Hasta aquí, nuestro análisis del extraordinario poema miltoniano y pasamos a extrapolarlo a nuestra crítica cotidianidad de una humanidad que pareciera haber perdido el trazo en el firmamento de su Stella Polaris.

¿Cuánto podemos ver, realmente, en medio de esta ceguera generacional? ¿Cuán seguros estamos de saber a dónde nos dirigimos? ¿Tenemos certeza del viaje o el viaje es nuestra mayor incertidumbre? Todo pareciera indicar que las respuestas a estas preguntas son aún más desoladoras que las interrogantes en sí mismas.

Hemos dado excesiva importancia al dato y hemos olvidado la intuición intelectual. Algo que noto con mucha frecuencia es una quiebra del capital racional, de la capacidad abstractiva y su poder de ascender hasta regiones insospechadas donde hallemos conceptos tan imposibles que necesiten crear un nuevo lenguaje para darse a sí mismos una corporalidad discursiva y una entidad en medio del mundo. Quizás hemos esperado demasiado por la tan ansiada revelación heideggeriana y hayamos obliterado la máxima novalisiana de que el infinito está dentro. En cada uno de nosotros reposa una eternidad.
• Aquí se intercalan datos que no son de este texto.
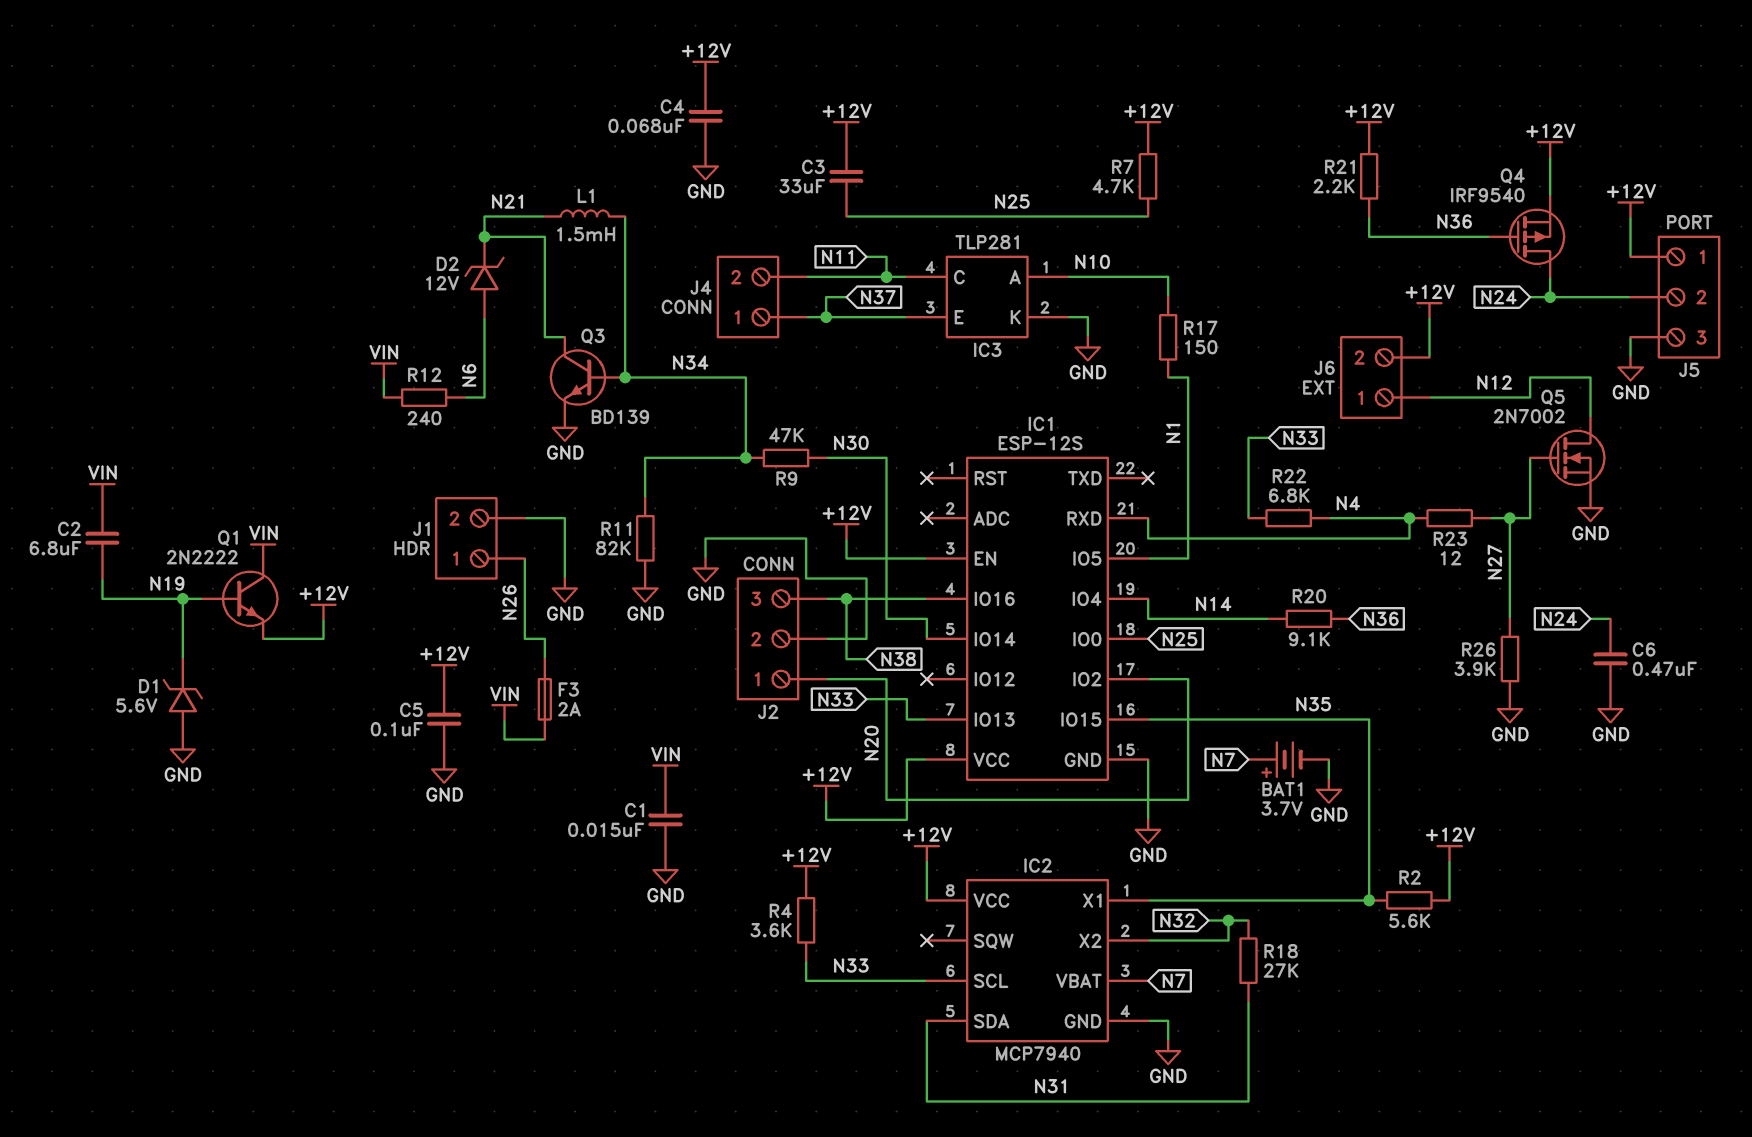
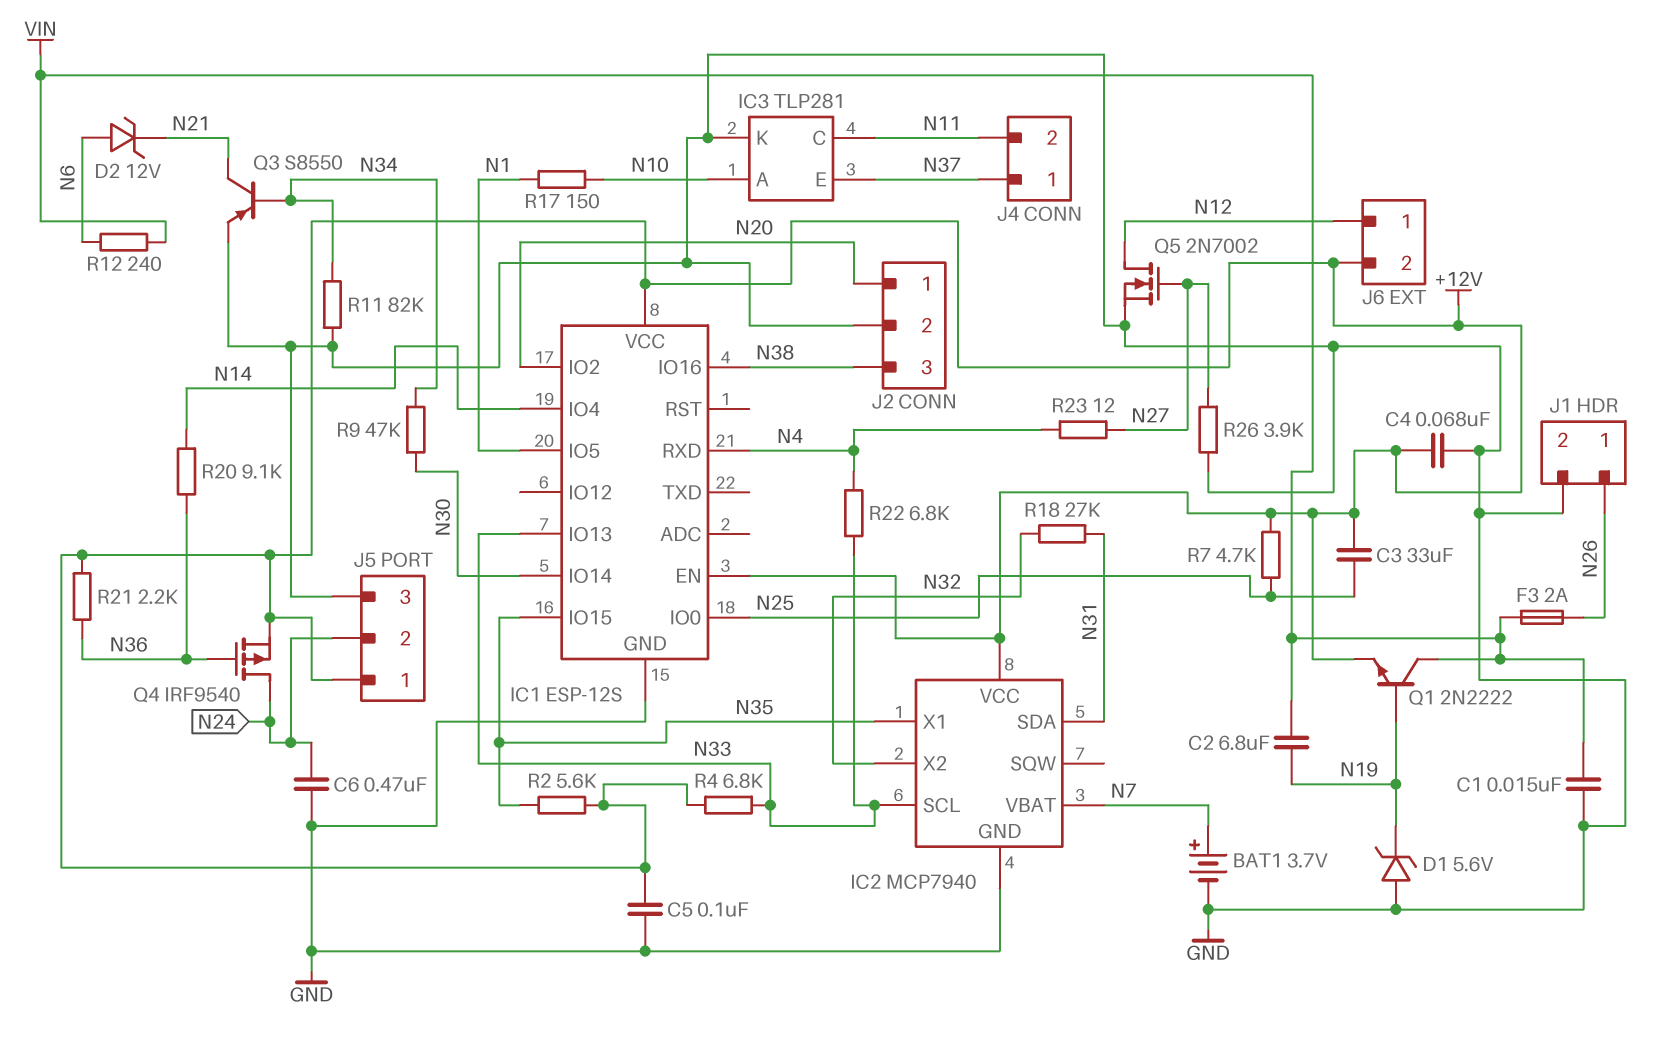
L1: 1.5mH (N21, N34) -> none
Q3: NPN BD139 (B N34, C N21, E GND) -> PNP S8550 (B N34, C N21, E GND)
R4: 3.6k (+12V, N33) -> 6.8k (+12V, N33)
¿La oímos? ¿La sospechamos? ¿Pretendemos alguna vez alzarnos hasta ella y sentir la tensión vibrante entre el lenguaje interior y un lenguaje exterior que está por romper su vínculo de contemporaneidad? La literatura y la filosofía —sin ánimo exhaustivo— nos dan señales de que existe un mundo semejante. Quienes allí estuvieron no fueron comprendidos por sus coetáneos y parecieron hablarnos desde un futuro ininteligible. Sería solo asunto de tiempo para que hiciéramos el mismo viaje abstractivo que ellos y entendiésemos las claves hermenéuticas de sus coordenadas existenciales, hasta comprender que también hay belleza en lo oculto, quizás la más sublime… y solo posible en la semiosis postergada

En nuestro país, sigue siendo hermosa, por ejemplo, la «iluminación» que el grupo Sardio (1955-1961) halla en la obra del acaso más críptico de nuestros poetas: José Antonio Ramos Sucre, treinta años después de su muerte. Podríamos decir lo mismo de Novalis, Rilke, Bialoszewski y tantos otros poetas crípticos.

No es factible, sin embargo, alcanzar a desentrañar el misterio sin esta «fancied sight», sin este sentido kantianamente noumenal. A menudo pensamos que la luz es el objetivo del viaje. Nada más falso: es el misterio en cuyo seno habita la luz y a la cual solo es posible llegar por medio de esta «vista imaginaria» que corra el velo de la noche.

No olvidemos, sin embargo, la advertencia final de Milton: «I wak’d, she fled, and day brought back my night» (me desperté, ella huyó y el día me devolvió la noche). Fuera del sueño de nuestra eternidad interior y al margen de nuestra visión imaginaria… nos acecha la invidencia de la racionalidad basada en el dato positivo y en la exclusiva intuición sensitiva, la noche de la razón ilustrada de la que se quejaba Novalis.

Quizás hemos pasado mucho tiempo atendiendo a los paisajes claros, diáfanos y definidos de nuestra exterioridad. Quizás sea tiempo de hundir la mirada en la imprecisa, inestable y siempre sorpresiva niebla de nuestros acantilados interiores, y desde allí alzar el ascenso a las impredecibles alturas de nuestra interioridad. Quizás sea tiempo de recordar que hay en nosotros una estatura inconmensurable… una eternidad interior.